“Watching a soap on TV while surfing on Facebook and checking your emails and listening to a song,” may sound like you get a lot done and you are the ultimate multi-tasker but nothing is further from the truth, according to the researcher.

People who believe they are the best multi-taskers are actually the worst and the least productive, a new study shows. Photo Credit: BRUNO
“The study shows that the more you multi-task the worse you are at it.”
310 psychology students were asked to complete a survey about their multi-tasking. Then they were asked to talk on the phone while drive a car.
The result: Those student who thought they were best at multi-tasking actually were the worst and got the least done.
“People who often multi-task believe they are better at it than others and that is not the case. On the contrary. They often score worse than others,” professor David Strayer says.
The study proved that 70 percent of those who participated in the study were convinced they were good multi-taskers. The result showed strongly they were not.
The study found that those individuals are for the most part sensation seekers or impulsive by nature.

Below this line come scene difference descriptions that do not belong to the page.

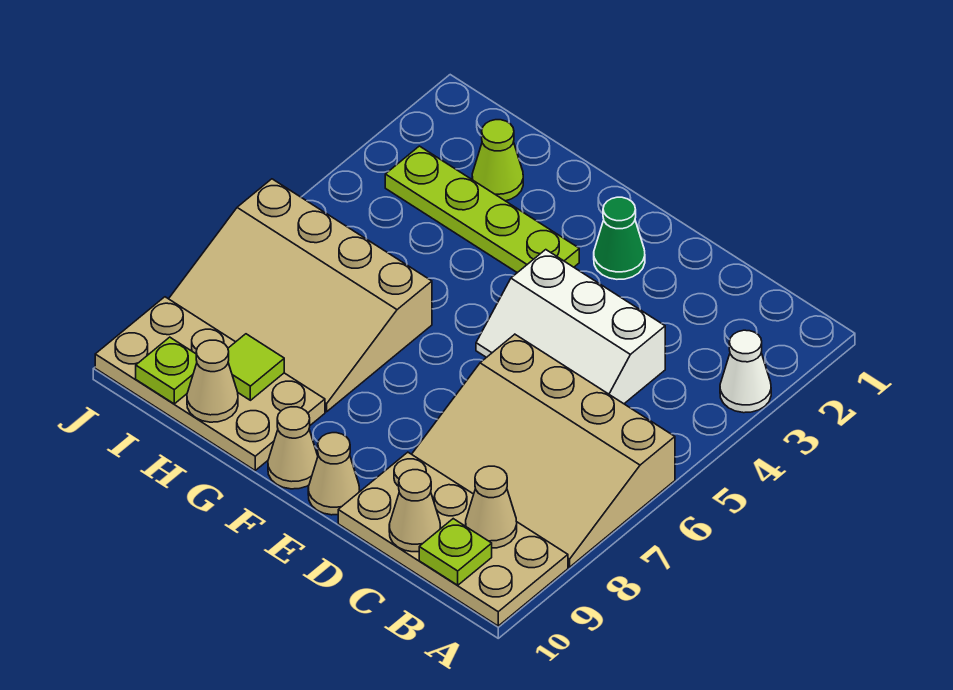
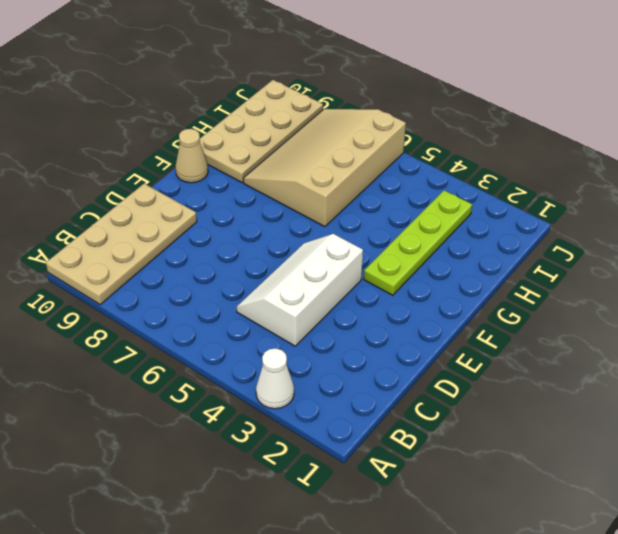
none -> tan slope A6:D8 level 1 top 6
none -> green cone E2 level 1
none -> tan cone E10 level 1

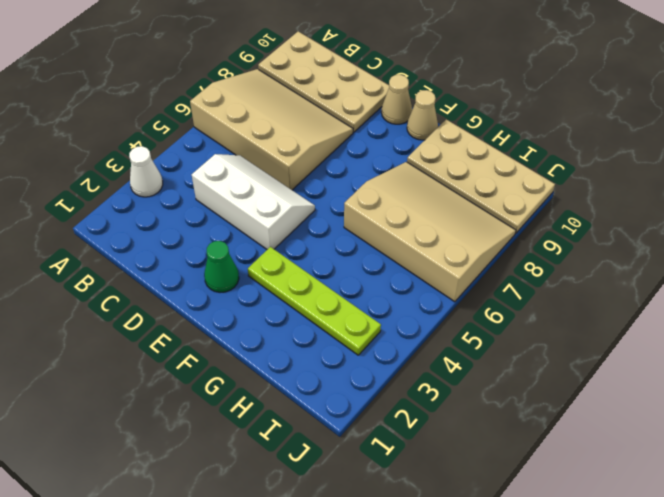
none -> lime cone H2 level 1
none -> tan cone B9 level 2
none -> lime plate B10 level 2

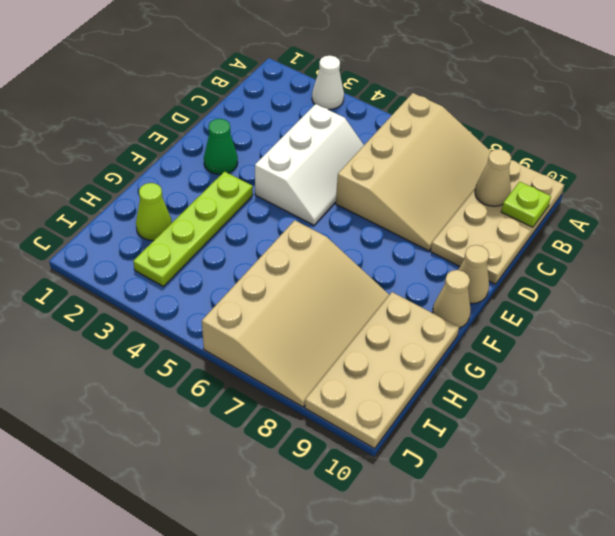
none -> tan cone C10 level 2
none -> lime tile H9 level 2
none -> tan cone H10 level 2

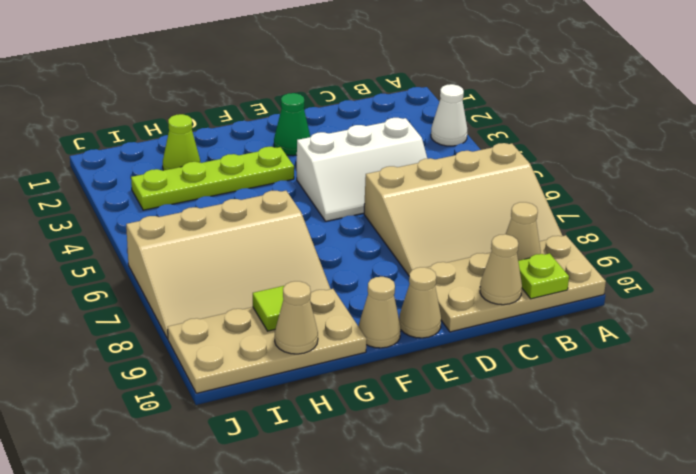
none -> lime plate I10 level 2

People who multi-task most often are found to have difficult focusing on one specific task, the study concluded. They are easily distracted and require constant ‘staying busy’.
Multi-taskers get satisfaction from the various things they are doing all at once but their productivity is rock bottom. What’s more, multi-taskers thinks they are productive because they do so many things at once but in reality they confuse productivity with satisfaction.
Multi-taskers continue to multi-task because they feel good when they send an email while watching TV at the same time.
Scientists Alan Keen said that multi-tasking makes people more aggressive.
“It explains why people in larger cities are angrier than elsewhere. The chaos of the city, the hectic job, navigating traffic are multi-tasks that change the chemistry in our brains,” according to Keen.
“These changes ensure our bodies are filled with a constant supply of chronic stress hormones which makes us more aggressive and much more impulsive,” Keen concluded.